68Ga]Ga-FAPI-46 PET for non-invasive detection of pulmonary fibrosis disease activity.

Abstract

The lack of effective molecular biomarkers to monitor idiopathic pulmonary fibrosis (IPF) activity or treatment response remains an unmet clinical need. Herein, we determined the utility of fibroblast activation protein inhibitor for positron emission tomography (FAPI PET) imaging in a mouse model of pulmonary fibrosis. Pulmonary fibrosis was induced by intratracheal administration of bleomycin (1 U/kg) while intratracheal saline was administered to control mice.

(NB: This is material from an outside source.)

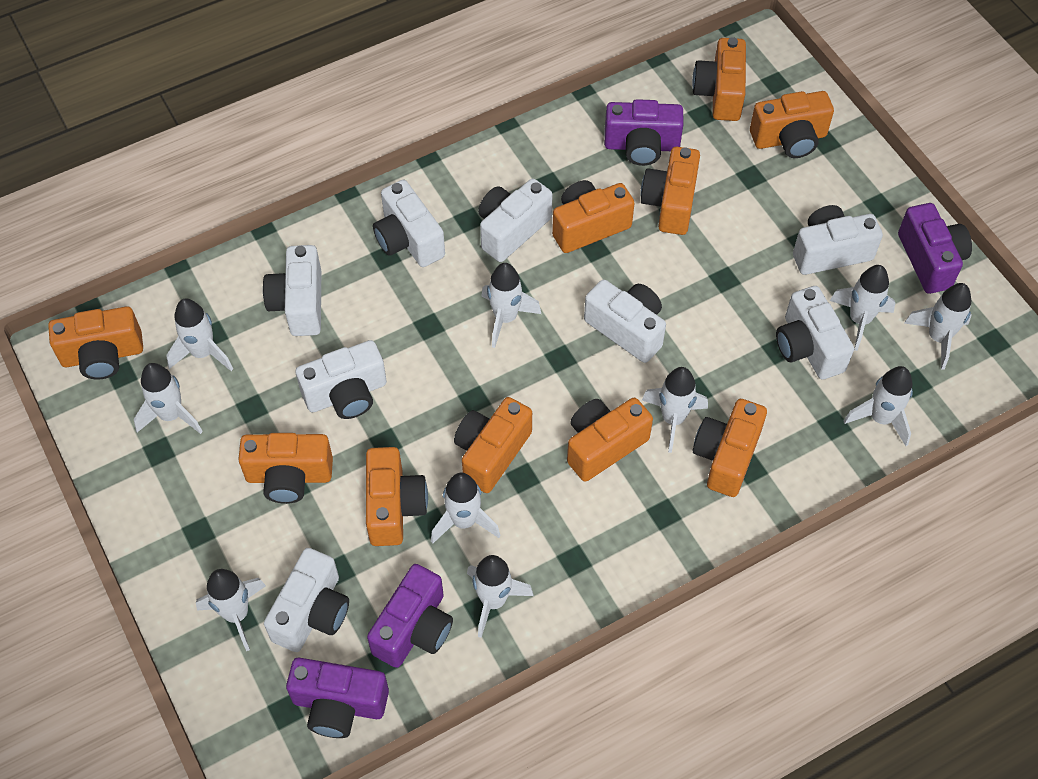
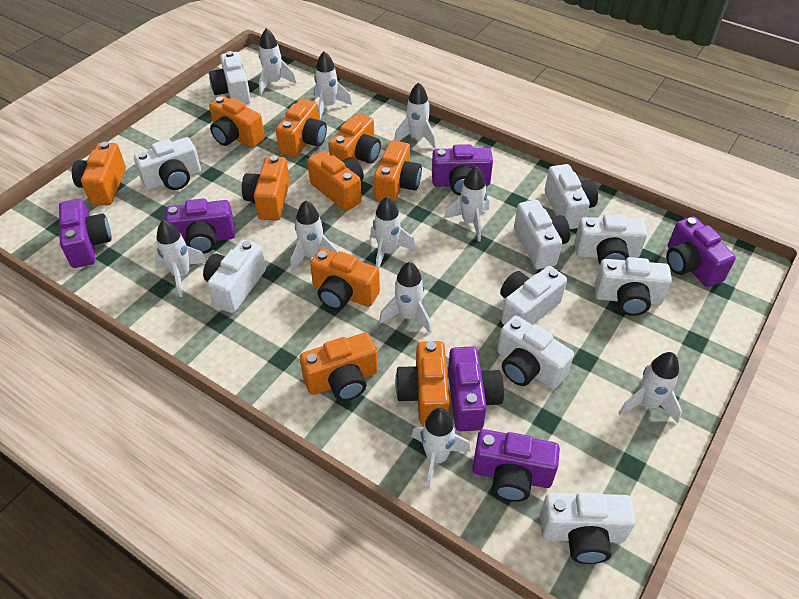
purple camera: 4 -> 6
white camera: 8 -> 10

Subgroups from each cohort (n = 3-5) underwent dynamic 1h PET/CT after intravenously injecting FAPI-46 radiolabeled with gallium-68 ([68Ga]Ga-FAPI-46) at 7days and 14days following disease induction. Animals were sacrificed following imaging for ex vivo gamma counting and histologic correlation. [68Ga]Ga-FAPI-46 uptake was quantified and reported as percent injected activity per cc (%IA/cc) or percent injected activity (%IA). Lung CT density in Hounsfield units (HU) was also correlated with histologic examinations of lung fibrosis. CT only detected differences in the fibrotic response at 14days post-bleomycin administration. [68Ga]Ga-FAPI-46 lung uptake was significantly higher in the bleomycin group than in control subjects at 7days and 14days. Significantly (P = 0.0012) increased [68Ga]Ga-FAPI-46 lung uptake in the bleomycin groups at 14days (1.01 ± 0.12%IA/cc) vs. 7days (0.33 ± 0.09%IA/cc) at 60min post-injection of the tracer was observed. These findings were consistent with an increase in both fibrinogenesis and FAP expression as seen in histology. CT was unable to assess disease activity in a murine model of IPF. Conversely, FAPI PET detected both the presence and activity of lung fibrogenesis, making it a promising tool for assessing early disease activity and evaluating the efficacy of therapeutic interventions in lung fibrosis patients.